My eyes filled with tears, but I blinked them back as he reached for the door. “That’s beautiful.”

It is. For all Ian’s lack of sentimentality about marriage, I know he’s still raw about Shane’s death. That day is burned permanently into my brain, but I know it left marks elsewhere on Ian. Can I really blame him for not wanting to pour his heart into anything?

A soft wind kicks up, pulling me back to the present on this Portland city street.

I study the edge of the tattoo now, feeling my heart ball up tight in my chest. Ian Nolan is a good man.

If he’s serious about the marriage thing, I know he’ll commit for life.

That’s the kind of guy Ian is. Reliable. Kind. Loyal.

Sexy. Hot. Phenomenal in bed.

He still hasn’t noticed me, so I keep watching, committing his details to memory. The wind rustles his hair, and Ian lifts a hand to brush a leaf off his knee. His biceps ripple, and two female joggers do a doubletake to gawk at him.

What would it be like to wake up to that every morning? It may not be the passionate, love-based marriage I always imagined, but plans change. I’ve reinvented plenty of other goals over the years. This one’s no different.

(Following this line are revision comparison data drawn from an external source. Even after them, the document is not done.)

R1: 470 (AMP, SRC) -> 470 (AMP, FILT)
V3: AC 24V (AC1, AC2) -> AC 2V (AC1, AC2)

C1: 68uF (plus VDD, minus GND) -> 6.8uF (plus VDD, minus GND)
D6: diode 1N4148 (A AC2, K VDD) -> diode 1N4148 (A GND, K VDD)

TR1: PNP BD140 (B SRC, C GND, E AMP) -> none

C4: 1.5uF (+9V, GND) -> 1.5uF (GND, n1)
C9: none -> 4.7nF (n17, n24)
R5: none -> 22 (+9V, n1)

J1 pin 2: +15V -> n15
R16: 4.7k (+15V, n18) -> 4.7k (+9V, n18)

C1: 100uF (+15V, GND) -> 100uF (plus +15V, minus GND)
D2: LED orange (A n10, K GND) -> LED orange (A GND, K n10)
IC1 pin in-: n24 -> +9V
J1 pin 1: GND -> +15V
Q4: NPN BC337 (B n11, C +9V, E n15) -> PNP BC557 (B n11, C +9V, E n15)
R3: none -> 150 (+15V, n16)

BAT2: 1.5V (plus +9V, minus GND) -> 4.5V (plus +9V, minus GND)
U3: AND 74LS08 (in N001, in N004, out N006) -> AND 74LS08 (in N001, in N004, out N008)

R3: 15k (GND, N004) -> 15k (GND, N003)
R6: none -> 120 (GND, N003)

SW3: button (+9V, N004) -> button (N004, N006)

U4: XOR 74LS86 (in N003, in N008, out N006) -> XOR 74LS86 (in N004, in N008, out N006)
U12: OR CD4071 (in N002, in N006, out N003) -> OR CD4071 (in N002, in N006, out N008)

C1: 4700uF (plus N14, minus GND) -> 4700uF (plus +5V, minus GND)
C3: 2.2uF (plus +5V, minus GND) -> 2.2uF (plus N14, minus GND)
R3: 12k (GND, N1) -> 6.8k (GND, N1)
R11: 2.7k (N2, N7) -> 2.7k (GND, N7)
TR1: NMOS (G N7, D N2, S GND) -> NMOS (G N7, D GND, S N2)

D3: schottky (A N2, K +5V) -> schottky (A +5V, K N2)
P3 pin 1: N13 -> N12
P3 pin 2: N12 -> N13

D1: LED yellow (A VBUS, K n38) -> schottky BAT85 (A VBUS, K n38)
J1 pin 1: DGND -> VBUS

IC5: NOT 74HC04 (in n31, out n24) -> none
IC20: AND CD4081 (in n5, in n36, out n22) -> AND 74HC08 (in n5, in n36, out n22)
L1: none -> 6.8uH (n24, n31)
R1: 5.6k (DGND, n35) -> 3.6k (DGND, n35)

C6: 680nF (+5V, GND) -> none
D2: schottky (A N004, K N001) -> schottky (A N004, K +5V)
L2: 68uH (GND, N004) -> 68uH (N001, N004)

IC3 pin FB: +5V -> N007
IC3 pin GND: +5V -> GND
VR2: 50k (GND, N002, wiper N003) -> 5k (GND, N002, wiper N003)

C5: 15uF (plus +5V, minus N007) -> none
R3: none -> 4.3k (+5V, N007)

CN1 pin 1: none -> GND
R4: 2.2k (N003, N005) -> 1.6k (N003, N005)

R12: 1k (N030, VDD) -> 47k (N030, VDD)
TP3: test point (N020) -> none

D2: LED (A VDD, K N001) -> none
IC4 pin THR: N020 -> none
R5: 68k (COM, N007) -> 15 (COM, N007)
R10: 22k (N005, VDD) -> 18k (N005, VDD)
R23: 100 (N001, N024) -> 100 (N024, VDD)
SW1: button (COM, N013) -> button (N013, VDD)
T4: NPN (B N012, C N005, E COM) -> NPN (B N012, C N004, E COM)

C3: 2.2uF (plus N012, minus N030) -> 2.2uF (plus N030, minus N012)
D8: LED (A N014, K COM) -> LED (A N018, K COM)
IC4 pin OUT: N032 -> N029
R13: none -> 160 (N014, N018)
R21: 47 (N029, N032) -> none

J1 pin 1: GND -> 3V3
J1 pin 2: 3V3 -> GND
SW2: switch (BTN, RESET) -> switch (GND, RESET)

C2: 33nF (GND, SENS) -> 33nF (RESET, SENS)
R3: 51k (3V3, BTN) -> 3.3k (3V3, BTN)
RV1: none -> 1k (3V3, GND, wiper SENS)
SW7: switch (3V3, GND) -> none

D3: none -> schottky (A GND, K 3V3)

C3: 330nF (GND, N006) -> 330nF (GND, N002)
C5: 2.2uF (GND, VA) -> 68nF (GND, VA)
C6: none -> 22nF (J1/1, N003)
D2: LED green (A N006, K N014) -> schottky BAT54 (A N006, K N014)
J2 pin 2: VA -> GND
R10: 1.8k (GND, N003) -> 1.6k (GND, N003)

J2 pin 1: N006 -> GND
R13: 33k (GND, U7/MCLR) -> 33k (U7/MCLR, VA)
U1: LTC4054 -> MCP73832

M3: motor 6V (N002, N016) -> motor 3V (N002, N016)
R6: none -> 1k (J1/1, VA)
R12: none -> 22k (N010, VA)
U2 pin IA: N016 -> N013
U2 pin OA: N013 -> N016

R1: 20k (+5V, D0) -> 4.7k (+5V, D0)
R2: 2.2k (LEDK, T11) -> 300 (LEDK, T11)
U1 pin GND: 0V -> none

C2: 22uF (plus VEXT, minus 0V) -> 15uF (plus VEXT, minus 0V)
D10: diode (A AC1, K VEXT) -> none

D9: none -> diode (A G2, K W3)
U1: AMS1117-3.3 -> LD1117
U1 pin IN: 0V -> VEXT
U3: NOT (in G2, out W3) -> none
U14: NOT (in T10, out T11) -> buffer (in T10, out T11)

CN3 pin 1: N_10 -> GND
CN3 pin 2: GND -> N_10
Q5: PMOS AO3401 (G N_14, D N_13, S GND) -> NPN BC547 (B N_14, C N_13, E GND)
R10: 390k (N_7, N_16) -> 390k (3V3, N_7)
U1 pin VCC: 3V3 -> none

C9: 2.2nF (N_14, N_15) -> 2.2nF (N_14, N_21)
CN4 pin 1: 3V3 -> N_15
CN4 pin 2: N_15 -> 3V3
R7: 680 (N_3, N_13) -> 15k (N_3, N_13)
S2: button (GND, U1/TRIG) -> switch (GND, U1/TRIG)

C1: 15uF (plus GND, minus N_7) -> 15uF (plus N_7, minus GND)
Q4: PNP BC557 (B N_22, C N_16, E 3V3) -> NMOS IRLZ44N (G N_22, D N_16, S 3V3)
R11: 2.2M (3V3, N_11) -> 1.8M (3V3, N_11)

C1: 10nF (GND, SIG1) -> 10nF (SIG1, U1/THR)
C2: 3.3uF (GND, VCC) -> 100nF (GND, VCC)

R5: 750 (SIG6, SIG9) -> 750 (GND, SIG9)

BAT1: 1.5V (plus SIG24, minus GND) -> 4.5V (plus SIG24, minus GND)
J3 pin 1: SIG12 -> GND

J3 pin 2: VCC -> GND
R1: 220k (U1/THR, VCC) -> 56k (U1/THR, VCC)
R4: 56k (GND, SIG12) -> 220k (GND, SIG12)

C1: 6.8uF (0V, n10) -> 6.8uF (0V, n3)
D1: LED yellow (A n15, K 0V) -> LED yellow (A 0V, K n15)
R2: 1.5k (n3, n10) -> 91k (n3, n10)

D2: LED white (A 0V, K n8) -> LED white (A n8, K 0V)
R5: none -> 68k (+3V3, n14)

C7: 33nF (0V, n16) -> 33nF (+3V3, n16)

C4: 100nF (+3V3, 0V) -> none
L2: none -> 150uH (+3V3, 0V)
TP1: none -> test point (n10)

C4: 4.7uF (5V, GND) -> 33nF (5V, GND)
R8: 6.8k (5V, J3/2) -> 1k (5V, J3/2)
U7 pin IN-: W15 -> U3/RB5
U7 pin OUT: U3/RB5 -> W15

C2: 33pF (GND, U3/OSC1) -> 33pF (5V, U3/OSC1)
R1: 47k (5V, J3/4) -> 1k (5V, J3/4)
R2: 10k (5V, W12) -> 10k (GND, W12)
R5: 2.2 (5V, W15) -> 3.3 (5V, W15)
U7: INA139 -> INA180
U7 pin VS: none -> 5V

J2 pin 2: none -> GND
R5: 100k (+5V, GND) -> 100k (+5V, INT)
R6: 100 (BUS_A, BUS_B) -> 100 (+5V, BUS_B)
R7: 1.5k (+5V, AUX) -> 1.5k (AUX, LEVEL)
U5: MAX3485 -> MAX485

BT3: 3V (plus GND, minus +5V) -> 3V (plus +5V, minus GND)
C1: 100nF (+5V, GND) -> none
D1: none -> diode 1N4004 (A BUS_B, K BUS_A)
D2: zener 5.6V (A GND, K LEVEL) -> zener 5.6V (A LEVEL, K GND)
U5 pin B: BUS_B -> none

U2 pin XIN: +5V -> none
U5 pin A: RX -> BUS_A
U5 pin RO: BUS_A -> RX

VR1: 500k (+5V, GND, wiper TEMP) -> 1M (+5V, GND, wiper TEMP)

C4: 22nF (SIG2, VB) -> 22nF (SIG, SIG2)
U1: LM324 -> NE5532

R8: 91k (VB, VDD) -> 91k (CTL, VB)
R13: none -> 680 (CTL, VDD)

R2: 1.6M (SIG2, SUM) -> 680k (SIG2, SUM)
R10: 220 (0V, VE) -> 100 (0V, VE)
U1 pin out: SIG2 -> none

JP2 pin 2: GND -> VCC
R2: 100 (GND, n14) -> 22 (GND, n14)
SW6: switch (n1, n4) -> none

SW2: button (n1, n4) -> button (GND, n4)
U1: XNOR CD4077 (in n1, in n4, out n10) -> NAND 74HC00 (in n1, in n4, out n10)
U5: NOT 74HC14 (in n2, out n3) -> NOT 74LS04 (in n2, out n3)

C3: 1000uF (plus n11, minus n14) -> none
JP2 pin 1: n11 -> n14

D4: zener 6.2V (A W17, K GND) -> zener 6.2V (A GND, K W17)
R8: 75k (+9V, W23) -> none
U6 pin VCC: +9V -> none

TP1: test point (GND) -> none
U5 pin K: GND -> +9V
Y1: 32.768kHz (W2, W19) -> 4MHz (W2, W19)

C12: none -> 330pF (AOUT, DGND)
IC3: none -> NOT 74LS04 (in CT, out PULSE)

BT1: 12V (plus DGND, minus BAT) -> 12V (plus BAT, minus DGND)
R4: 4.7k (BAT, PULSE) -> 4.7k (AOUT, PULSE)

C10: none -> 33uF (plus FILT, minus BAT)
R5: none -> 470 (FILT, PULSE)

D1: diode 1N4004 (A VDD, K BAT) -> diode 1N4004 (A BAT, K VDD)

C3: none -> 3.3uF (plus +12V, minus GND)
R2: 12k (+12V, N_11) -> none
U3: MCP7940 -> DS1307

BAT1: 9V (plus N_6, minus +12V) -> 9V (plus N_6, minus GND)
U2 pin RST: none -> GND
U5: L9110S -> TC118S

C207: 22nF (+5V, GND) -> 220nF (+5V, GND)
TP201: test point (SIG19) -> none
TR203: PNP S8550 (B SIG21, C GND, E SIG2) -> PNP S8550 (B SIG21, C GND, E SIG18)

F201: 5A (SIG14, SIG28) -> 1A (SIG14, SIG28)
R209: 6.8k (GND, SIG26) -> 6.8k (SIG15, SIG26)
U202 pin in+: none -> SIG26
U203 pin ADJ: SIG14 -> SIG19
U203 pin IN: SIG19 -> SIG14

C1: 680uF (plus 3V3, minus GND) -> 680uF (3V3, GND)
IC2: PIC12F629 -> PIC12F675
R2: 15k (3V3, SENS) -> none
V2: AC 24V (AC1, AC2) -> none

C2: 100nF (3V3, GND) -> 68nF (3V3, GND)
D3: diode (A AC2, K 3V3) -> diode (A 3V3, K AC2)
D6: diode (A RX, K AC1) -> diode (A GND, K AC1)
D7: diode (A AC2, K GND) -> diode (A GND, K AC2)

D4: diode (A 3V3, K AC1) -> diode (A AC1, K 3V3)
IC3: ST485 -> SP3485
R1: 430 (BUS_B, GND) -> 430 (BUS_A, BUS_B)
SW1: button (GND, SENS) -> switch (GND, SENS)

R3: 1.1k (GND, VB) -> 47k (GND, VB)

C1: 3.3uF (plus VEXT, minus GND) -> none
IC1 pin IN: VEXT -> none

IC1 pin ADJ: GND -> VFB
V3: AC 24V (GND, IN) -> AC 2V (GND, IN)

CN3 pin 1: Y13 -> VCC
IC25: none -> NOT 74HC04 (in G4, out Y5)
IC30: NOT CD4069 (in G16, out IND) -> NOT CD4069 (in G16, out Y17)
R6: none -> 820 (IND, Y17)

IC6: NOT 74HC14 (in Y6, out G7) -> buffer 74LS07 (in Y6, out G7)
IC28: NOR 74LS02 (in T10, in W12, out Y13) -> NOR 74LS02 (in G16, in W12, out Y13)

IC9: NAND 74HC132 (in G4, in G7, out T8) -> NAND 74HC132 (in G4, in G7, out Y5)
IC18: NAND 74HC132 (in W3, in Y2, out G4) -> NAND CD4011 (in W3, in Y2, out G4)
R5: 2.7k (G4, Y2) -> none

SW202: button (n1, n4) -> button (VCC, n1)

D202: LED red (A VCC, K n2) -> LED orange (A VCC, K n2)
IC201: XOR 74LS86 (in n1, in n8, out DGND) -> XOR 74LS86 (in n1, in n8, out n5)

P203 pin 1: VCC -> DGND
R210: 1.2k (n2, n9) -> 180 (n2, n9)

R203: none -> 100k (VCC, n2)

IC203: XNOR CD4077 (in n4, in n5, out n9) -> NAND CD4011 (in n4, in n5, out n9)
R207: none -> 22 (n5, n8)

Ian’s head jerks up, and for a second I think he’s checking out the joggers. But no, his eyes go straight to me, locking on my face as his expression breaks into a smile.

“Hey there.” He stands and strides toward me, shoving his phone in his back pocket. “Ready to play dress-up?”

“I can’t wait.”

We fall into step together, careful not to touch each other. There’s an electricity arcing between us that’s almost palpable, but we’re being watchful with one another. Cautious.